The Association Between Gut-Derived Metabolites, Body Composition, and Energy Expenditures in Adolescents: A Sex-Stratified Analysis of the COPSAC2000 Study

The gut microbiota has been implicated in regulating body composition, insulin resistance, and energy metabolism through microbial metabolites, including short-chain fatty acids (SCFAs) and amino acids. However, evidence in adolescents, particularly regarding sex-specific differences and lifestyle such as alcohol intake, remains limited. Characterizing sex-specific metabolic signatures in adolescence may improve early identification of metabolic risk. To address this gap, we investigated associations between fecal metabolites, body composition, insulin resistance, and energy expenditure in 158 adolescents aged 18 from the Copenhagen Prospective Studies on Asthma in Childhood (COPSAC2000). Quantitative fecal metabolomics was performed using proton nuclear magnetic resonance (1H-NMR) spectroscopy, profiling 32 metabolites.

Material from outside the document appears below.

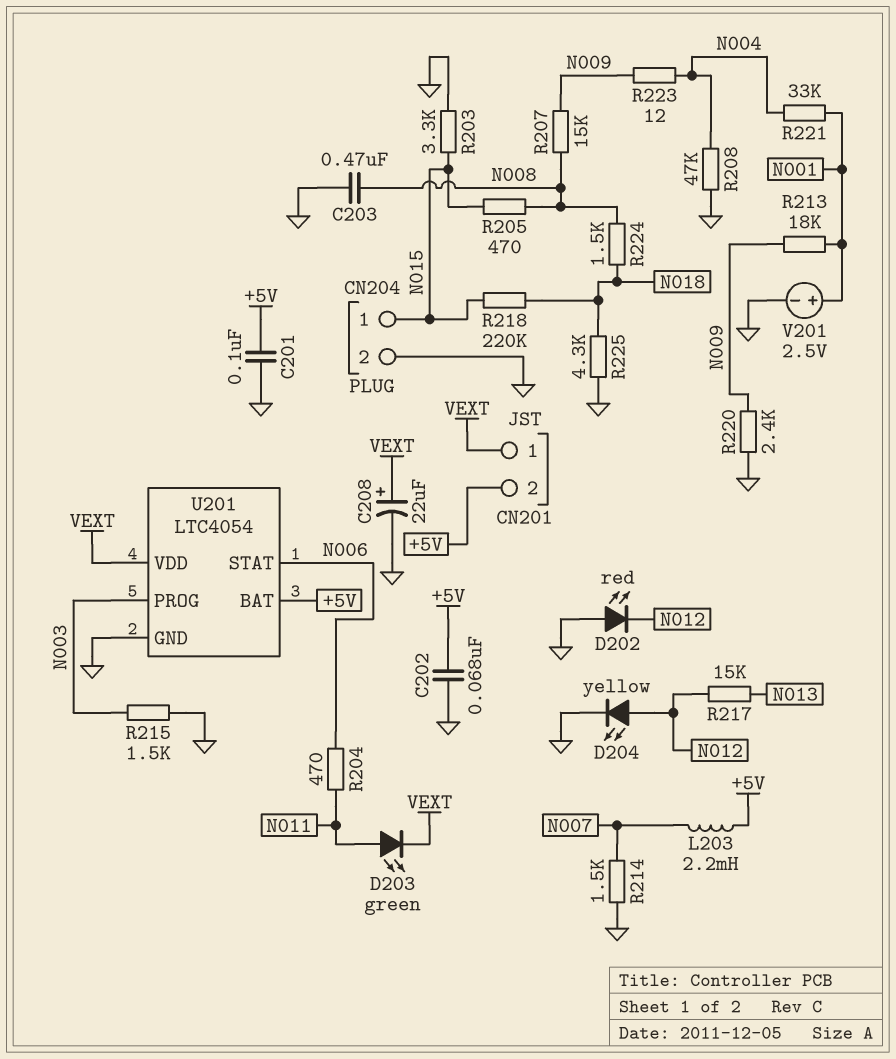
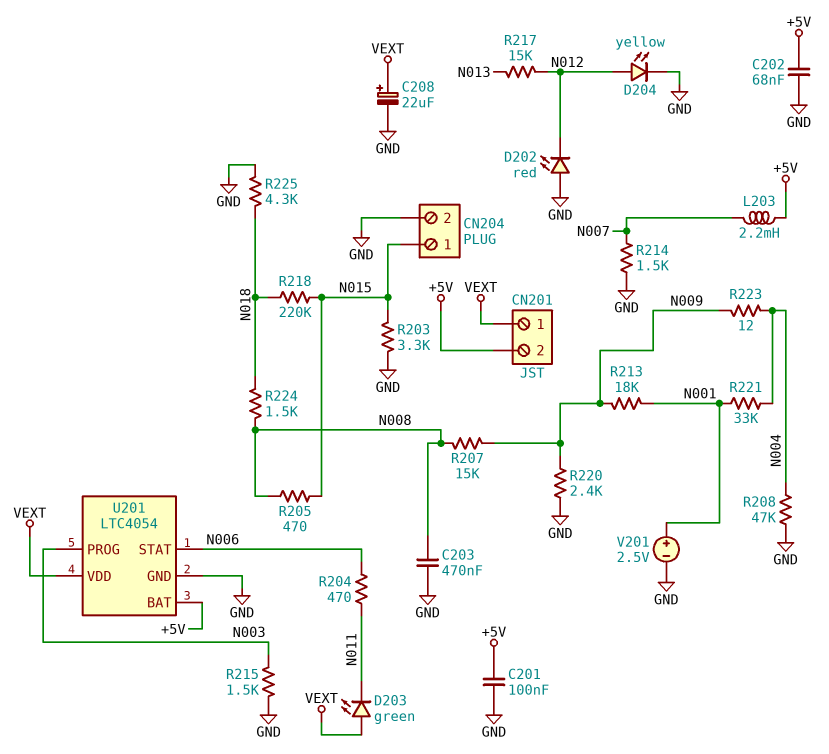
D203: LED green (A N011, K VEXT) -> LED green (A VEXT, K N011)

Associations with body composition, insulin resistance, and energy expenditure were evaluated using sex-stratified univariate and multivariate modelling with false discovery rate (FDR [≤] 0.05 and 0.2). Fecal acetate and ethanol were more associated with fat-free mass index (FFMI) and waist-to-height ratio (WHtR) than with body mass index (BMI) in females; in males, no associations remained after FDR. Lysine and leucine showed associations with BMI and insulin resistance in females. Acetate, butyrate, glucose, and methanol were associated with total energy expenditure (TEE) in females, whereas no association survived in males. Alcohol intake was positively associated with fecal ethanol, glucose, and methanol, and inversely with trimethylamine in females, while galactose showed a positive association in males. These findings demonstrate that gut microbiota-derived metabolites are related to body composition, insulin sensitivity, and energy balance in adolescents, particularly females, highlighting the utility of fecal metabolomics in exploring mechanisms underlying metabolic variation.